Jurou que só voltaria ao Planalto na posse de um civil, para não sofrer outro trauma cívico com o tafetá, mas teve que ser retirada numa ambulância, desfalecida, depois de ver o jaquetão do Sarney. Mesmo com os breves intervalos Ralph Lauren com Collor e mineiro básico com Itamar, Dorinha estava convencida de que gente “comme nous” jamais chegaria ao poder no Brasil.

Não mudou de opinião nem com o Fernando Henrique, cujo estilo ela chamava de “intelectual amassado”. E depois veio o... Mas vamos deixar que a própria Dorinha nos conte na sua carta, escrita, como sempre, com tinta púrpura em papel lilás cheirando a “Ravage Moi”, um perfume condenado pela CNBB.

“Caríssimo! Beijíssimos.
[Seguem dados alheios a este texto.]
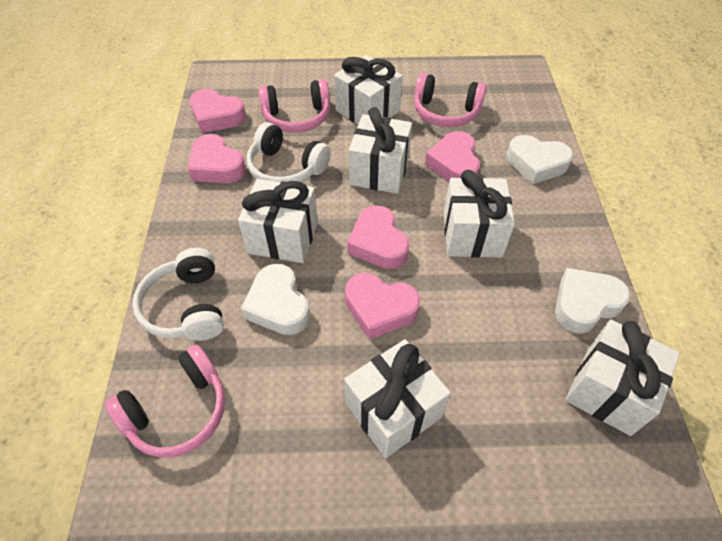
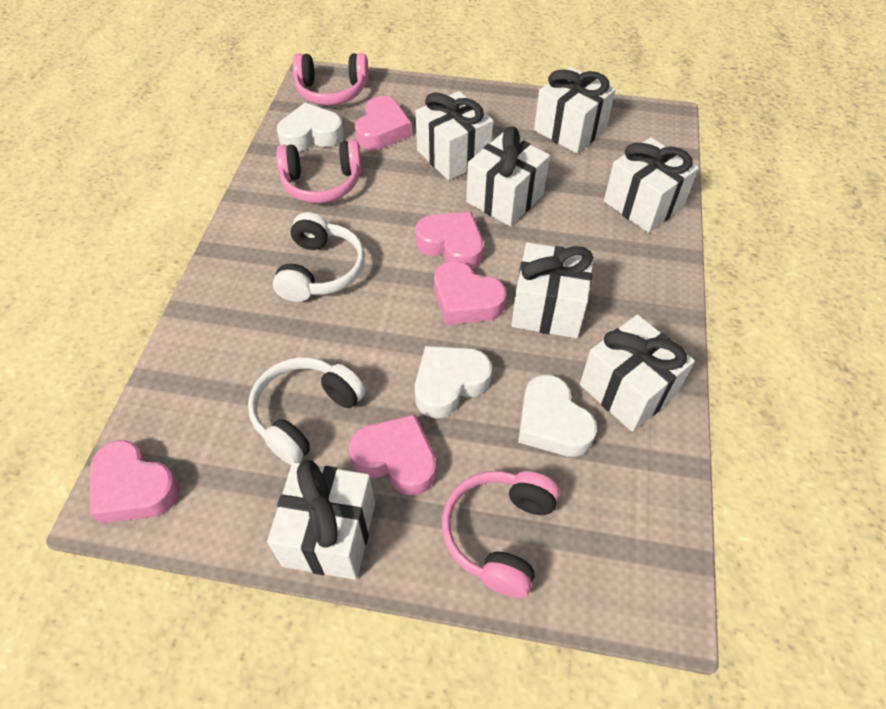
white gift: 6 -> 7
Escolhe um lugar decente. Sim, tenho pensado muito no que nos aconteceu nestes últimos anos. Lembro das vezes em que eu e o Mario Amato nos encontrávamos, nos abraçávamos e chorávamos, aterrorizados, ele com o que esperava o empresariado nacional com a eleição do Lula, eu com os horrores que passaríamos a ver em matéria de moda, em Brasília.

(Eu não tinha dúvida de que Lula tomaria posse de macacão). Ambos temíamos o que nos reservava o futuro sob uma ditadura do proletariado, e não adiantava tentar pensar no gulag como um spa para emagrecimento involuntário.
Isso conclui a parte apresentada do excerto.